What I refer to as “it” is my version of how the characters in Harry Potter avoid saying Voldemort’s name. “It” stands for postpartum depression and anxiety. Three years earlier, when my first child was born, the experience was a whirlwind of emotions, intensified by unexpected challenges. Then, a few weeks post-birth, I woke up to my first panic attack.

In the days that followed, panic attacks became my unwelcome companions, robbing me of sleep and leading to digestive distress. One day, while driving home from the store, I found myself in a U-turn lane, not wanting to return to my house, my husband, or my precious newborn daughter. Overwhelmed with guilt, I wondered why I wasn’t the blissful, carefree mother I had envisioned. What type of person wanted to flee from her own life?

Ironically, I work in the mental health field and could easily identify the symptoms of depression and anxiety, along with the coping strategies. Yet, I struggled to pinpoint my own issues. After countless Google searches, I stumbled upon a description of postpartum anxiety that resonated deeply with me. I thought, “Oh God… This is me.” Following my own advice, I scheduled a doctor’s appointment, secured a therapist, and began medication. However, I quickly learned that accepting help was a greater challenge than I had anticipated.

Fast forward to my first prenatal appointment for my second pregnancy. I approached my doctor with, “I’m pregnant again, and I need to avoid a repeat of my last experience. What can we do to keep ‘it’ at bay?” I planned to start medication right after delivery, have a therapist ready, and ensure my support network was strong. Throughout my pregnancy, I reminded myself, “You must prioritize your well-being.”

Fast forward to six days after giving birth. I awoke to a panic attack. “This can’t be happening again,” I thought. The following day brought another episode, along with an overwhelming desire to escape. My anxiety escalated, making it impossible to relax or sleep. The intensity of my feelings mirrored my previous experience.

“What kind of mother am I?” I asked my husband. “Who has a baby and wants to run away?” The relentless questions echoed in my mind. Once again, I swallowed my pride and reached out to my doctor. That night, I sat with my baby, consumed by guilt and dread, questioning whether I would ever find my way out of this darkness.

Now, I’m not back to my old self, but I see a glimmer of hope ahead. Living through postpartum depression and anxiety is a stark contrast to merely discussing the symptoms. These are genuine illnesses that can plunge a person into despair, filled with doubt, anger, and guilt.

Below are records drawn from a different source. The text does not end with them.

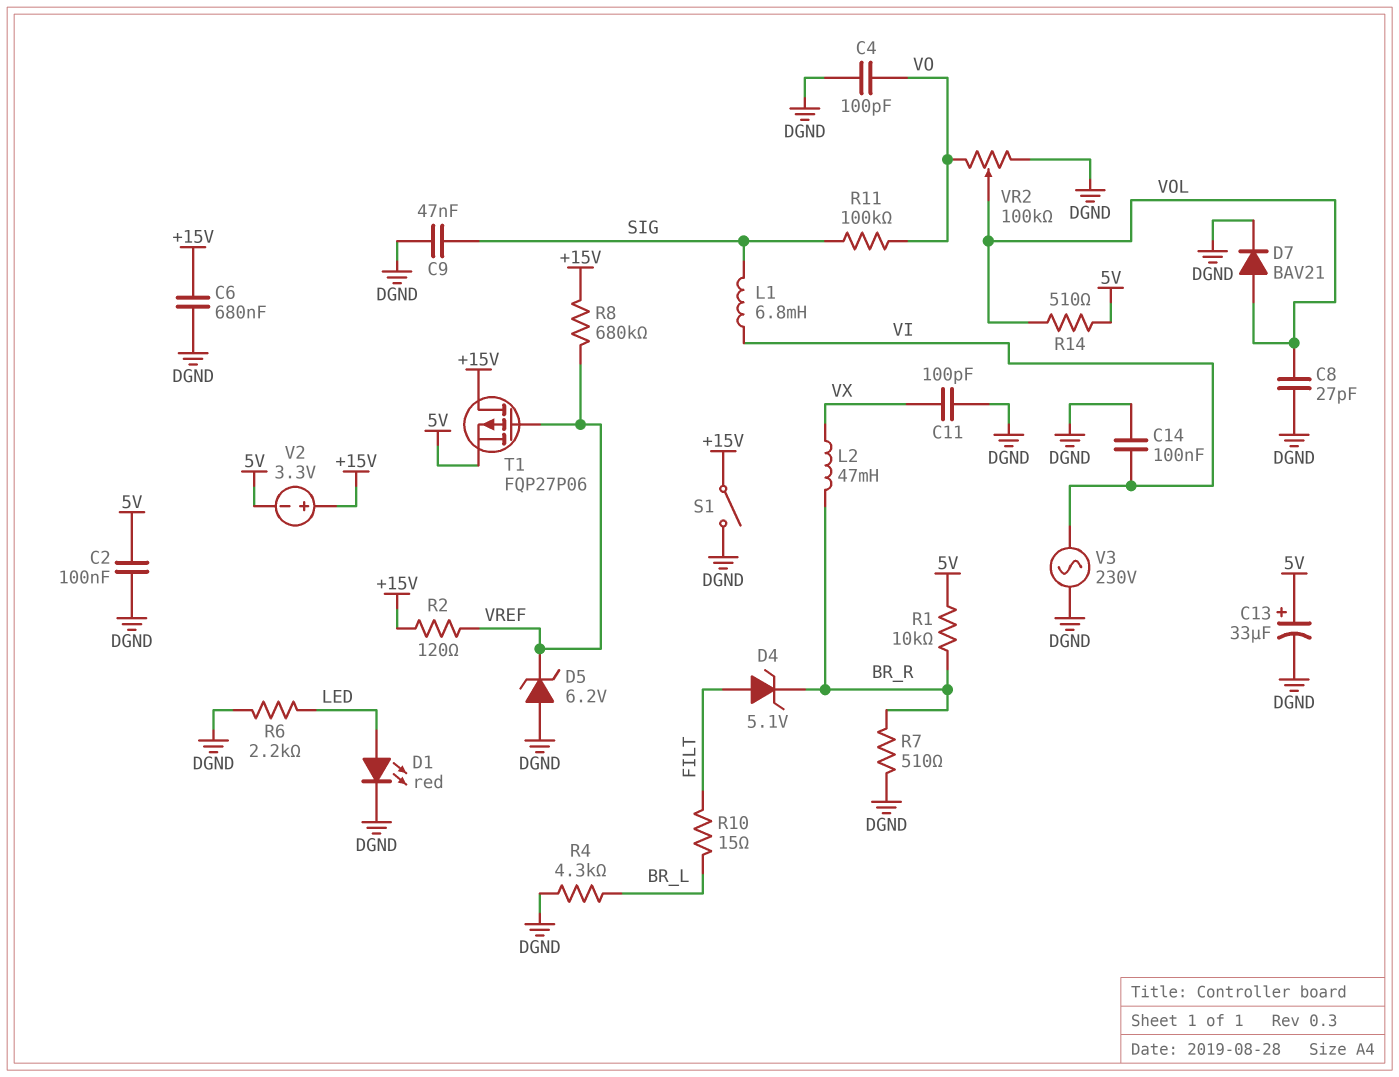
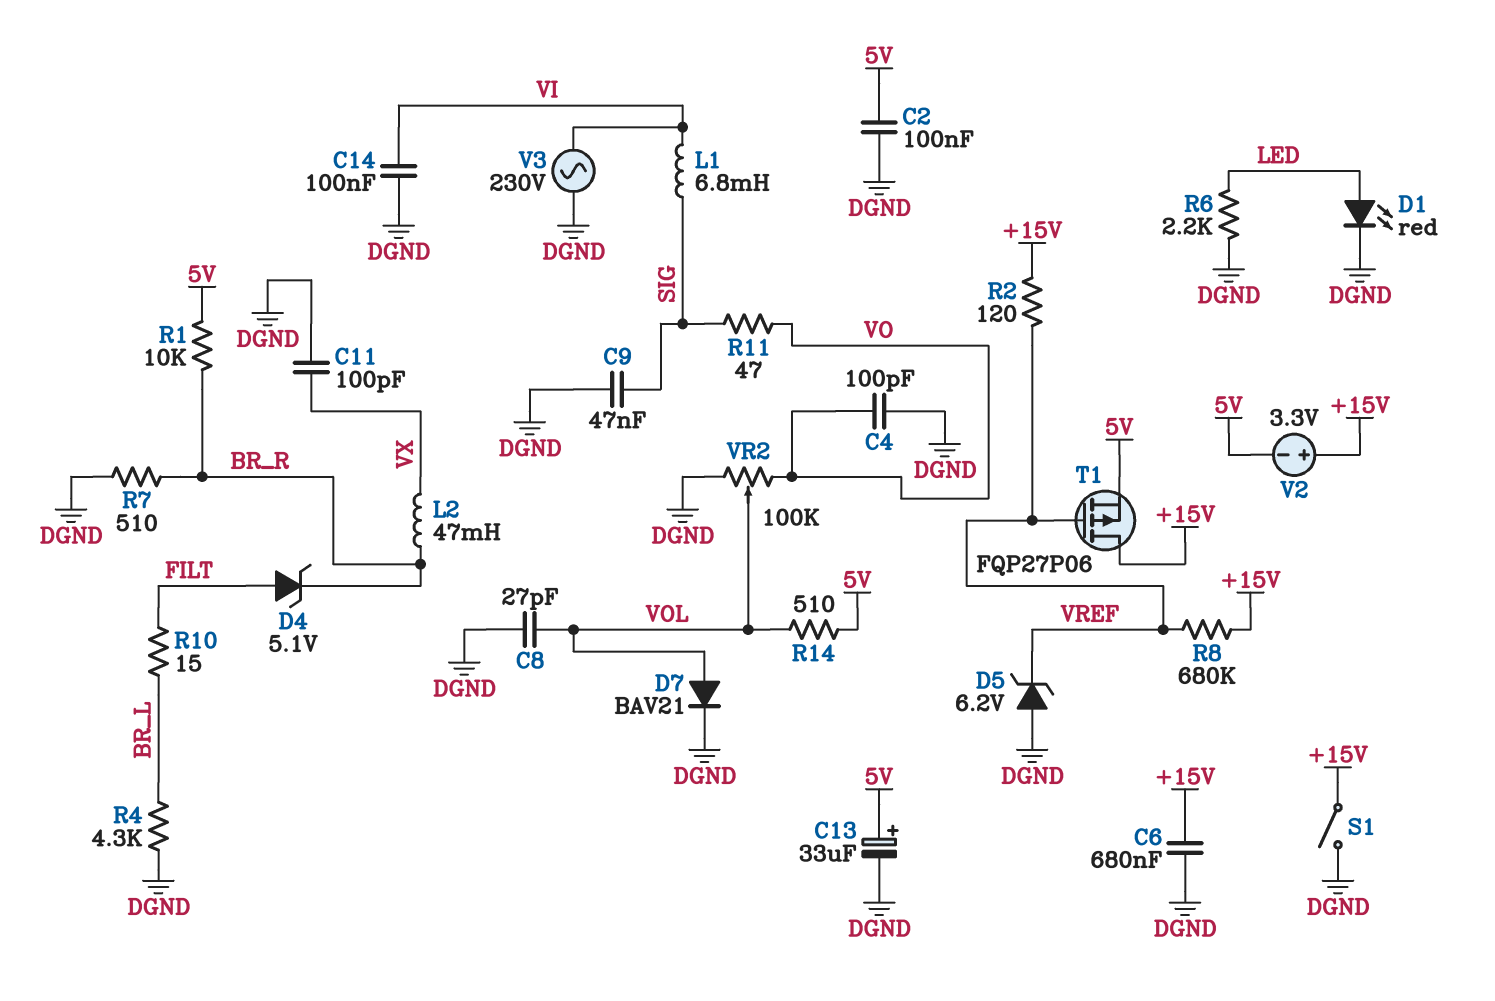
R11: 100k (SIG, VO) -> 47 (SIG, VO)

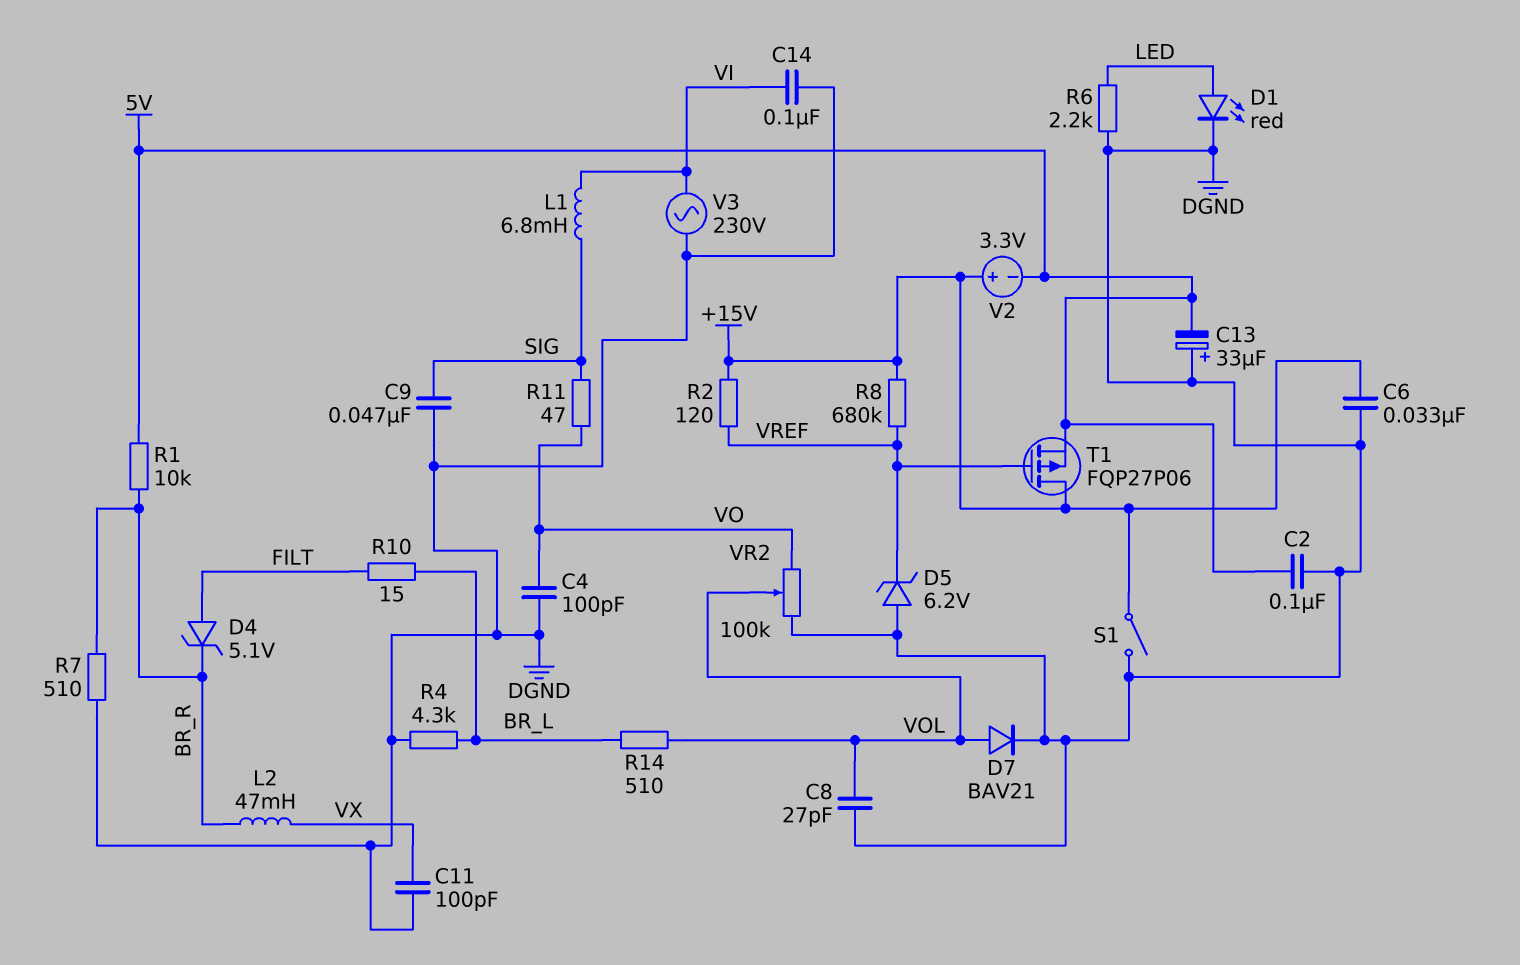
C6: 680nF (+15V, DGND) -> 33nF (+15V, DGND)
C13: 33uF (plus 5V, minus DGND) -> 33uF (plus DGND, minus 5V)
R14: 510 (5V, VOL) -> 510 (BR_L, VOL)

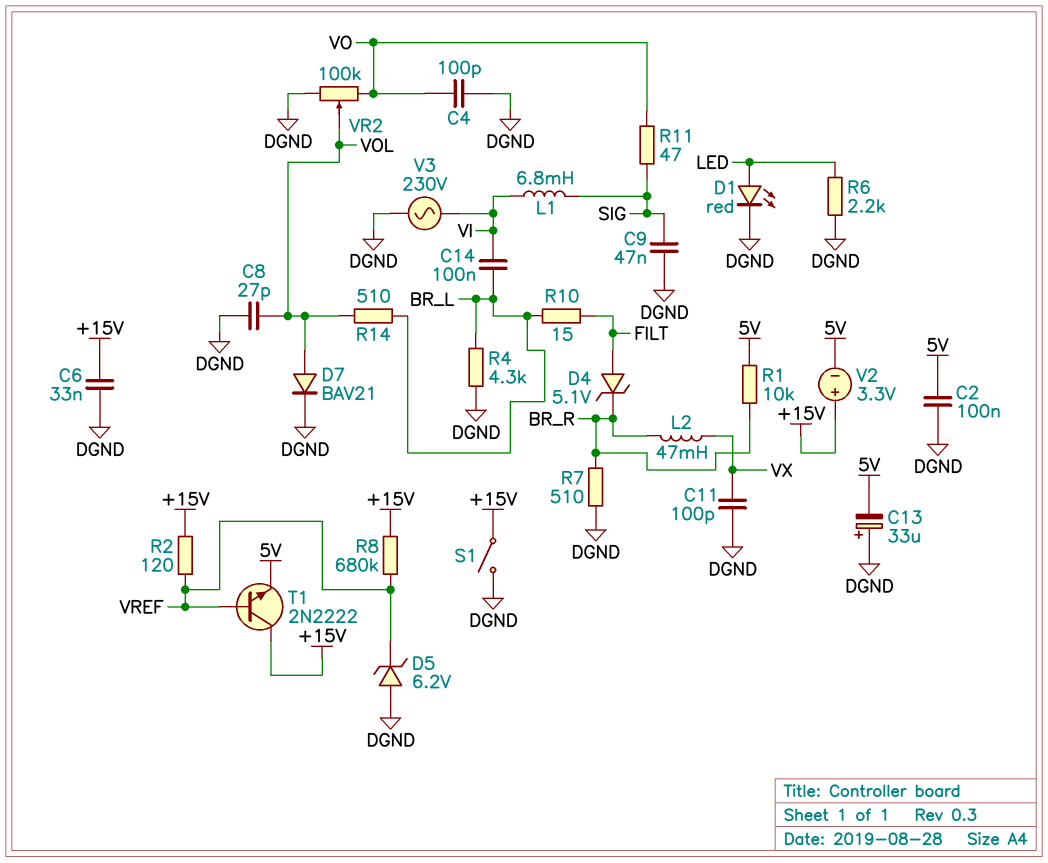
C14: 100nF (DGND, VI) -> 100nF (BR_L, VI)
T1: PMOS FQP27P06 (G VREF, D +15V, S 5V) -> NPN 2N2222 (B VREF, C +15V, E 5V)

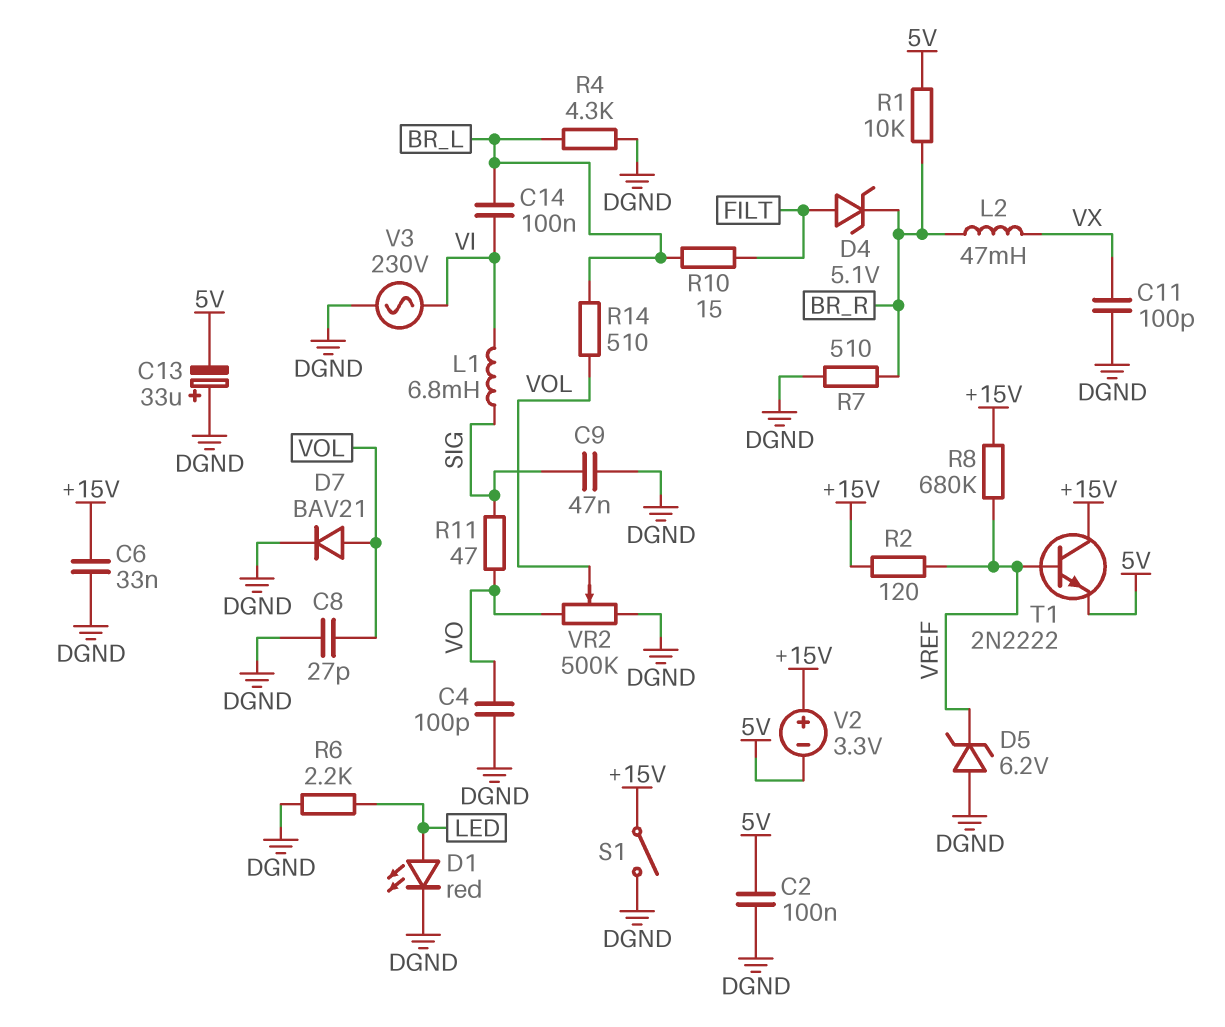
VR2: 100k (DGND, VO, wiper VOL) -> 500k (DGND, VO, wiper VOL)

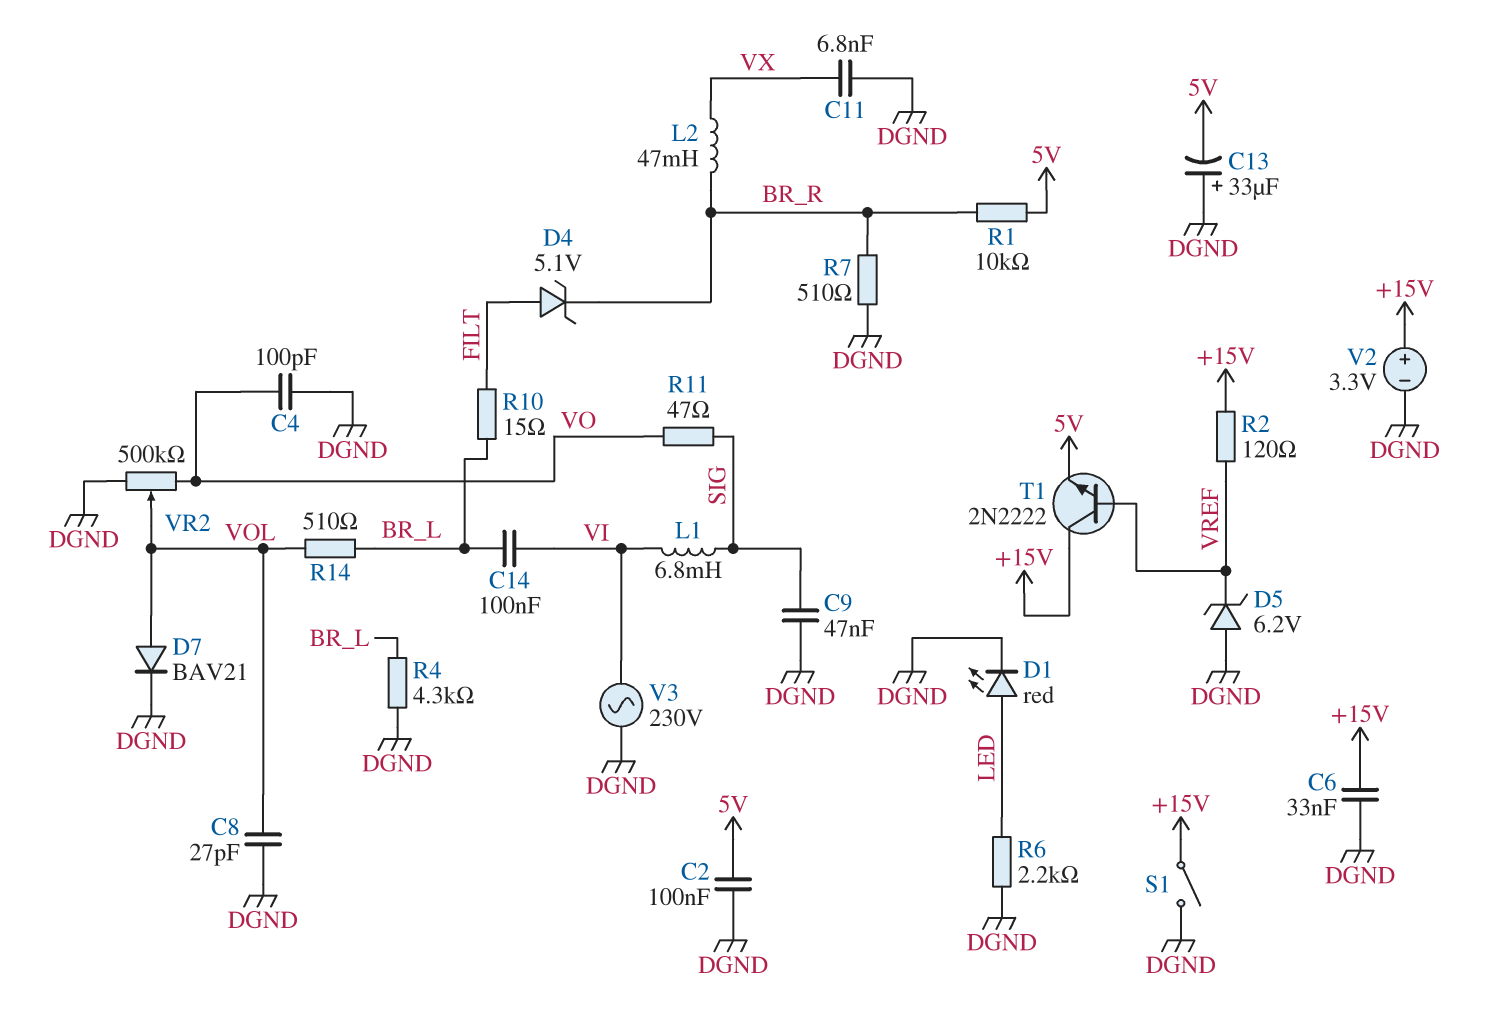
C11: 100pF (DGND, VX) -> 6.8nF (DGND, VX)
R8: 680k (+15V, VREF) -> none
V2: 3.3V (plus +15V, minus 5V) -> 3.3V (plus +15V, minus DGND)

They require treatment, compassion, and understanding—they are not reflections of one’s worth as a mother.

To anyone facing similar struggles, I want you to know that I understand you. I see you, and your feelings are valid. There’s no shame in seeking help, no matter what the inner critic tells you. You are deserving of support, and that will ultimately benefit you and your loved ones.

To friends and family members of those grappling with postpartum challenges, your support is invaluable. You may feel helpless, but simply being a listening ear or a comforting presence can make a world of difference.

And finally, to my “it,” while I may dislike you deeply, you’ve taught me the importance of seeking help. You’ve illuminated the love and support surrounding me and showed me that even in darkness, there is a path to light.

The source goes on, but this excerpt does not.